Tracing the Cartographer’s Trail by Manish Pushkale

March 20 – August 15, 2021

First, the nuts and bolts of biography. Manish Pushkale, who has charted his trajectory as an artist in Delhi, was born and raised in Bhopal, where he trained as a geologist. In Bhopal, too, he found his painterly métier in the ethos of creativity nurtured at Bharat Bhavan by the artist and cultural activist J Swaminathan. What these words conceal are the interwoven histories that have nourished the artist’s sensibility, the multiple horizons of consciousness that inform his approach to abstraction.

Pushkale has memorably described his birthplace, Bhopal, as being almost equidistant between Bhimbetka and Sanchi. The spatial distance between the two sites also spans a dizzying macro-scale of temporality, from Neolithic prehistory to Maurya-Shunga history. Bhopal itself stands, in Pushkale’s itinerary, for his transformative encounter with artists of rural or tribal heritage at Bharat Bhavan, their unpredictable experiments in contemporary visual expression. As to Delhi, that palimpsest of cities built above or athwart one other, its everyday experience too calls for a simultaneous negotiation with several centuries. An average drive might take us past a 21st-century infrastructure project, a Sultanate-era edifice, and a Mauryan monument in swift sequence. These pasts are actively present to Pushkale as artistic lineages going back far beyond the narrow ambit of modernist self-assertion.

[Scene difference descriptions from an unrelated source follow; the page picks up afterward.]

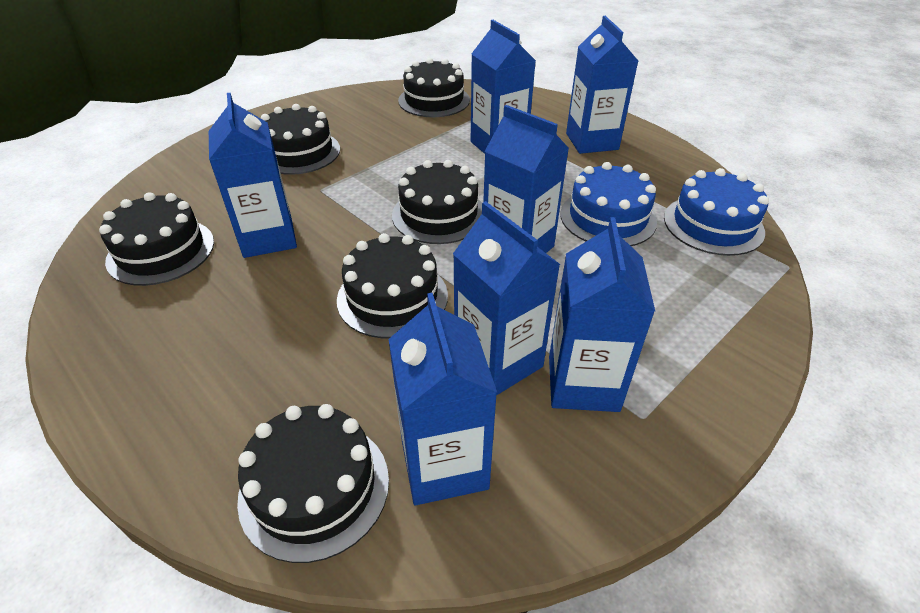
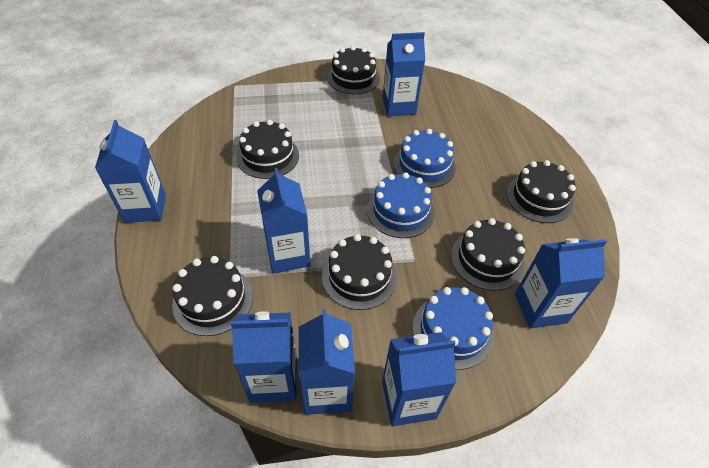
blue cake: 2 -> 3

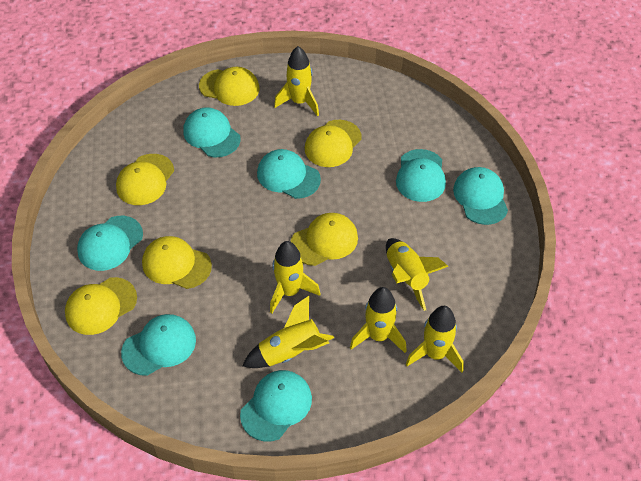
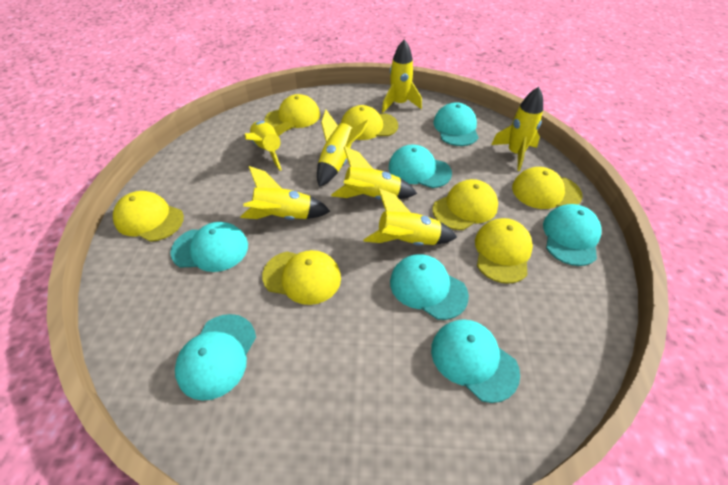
yellow cap: 6 -> 7
yellow rocket: 6 -> 7

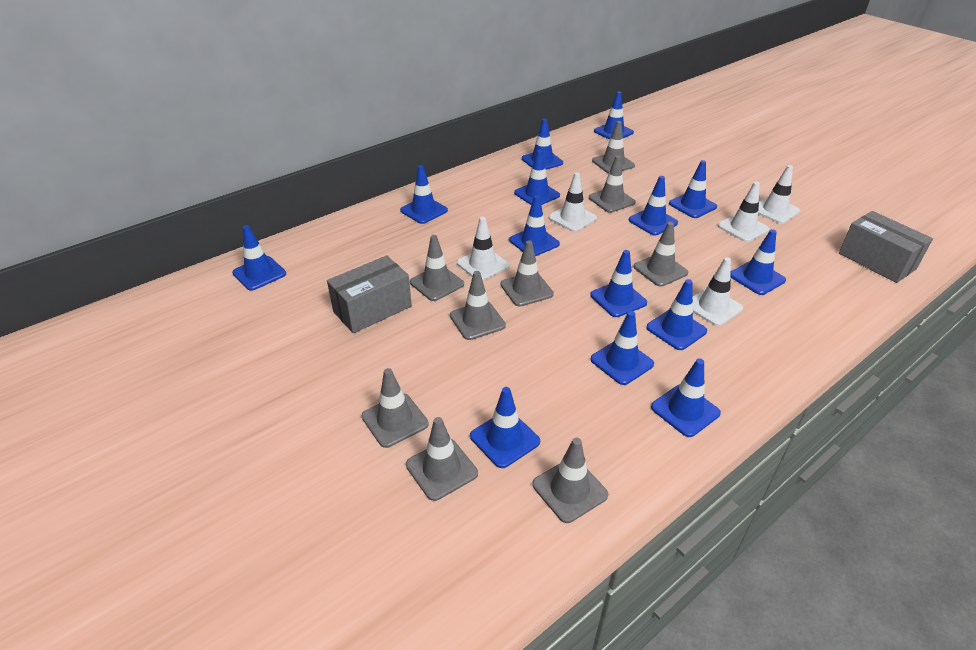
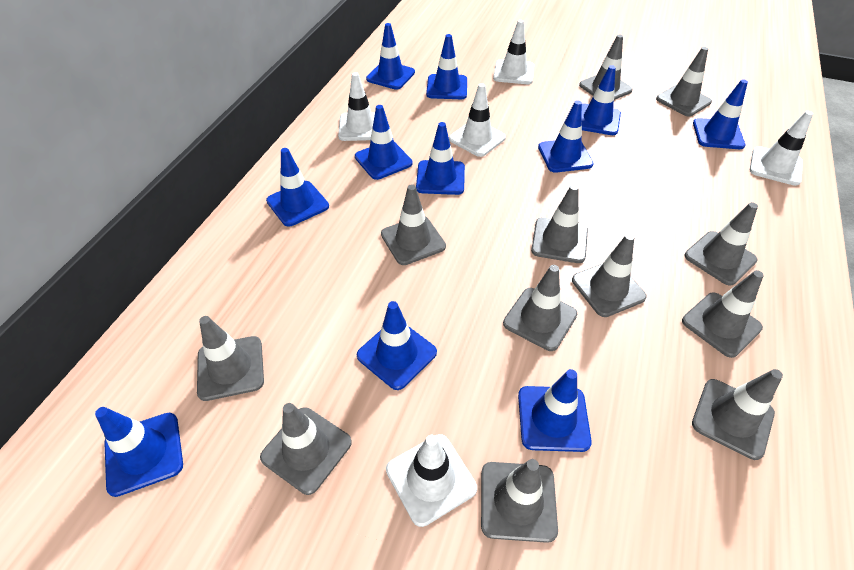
blue traffic cone: 14 -> 11
grey box: 2 -> 0
grey traffic cone: 9 -> 12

We follow Pushkale, in one of the series of paintings presented here, as he employs the running stitch associated the kantha tradition of embroidery as his generative motif, playing it out over surfaces animated by a palette of reds, ochres, and umbers. The painted stitch morphs into rivers, ravines, rising terraces in a survey map. The colours remind us vividly of the textile and embroidery arts of the nomadic communities that traverse what had once been the Dakshinapatha, the great trade route connecting the northern cities of Varanasi and Vidisha with the capitals of the peninsula, Pratishthana, Madurai and Kanchipuram.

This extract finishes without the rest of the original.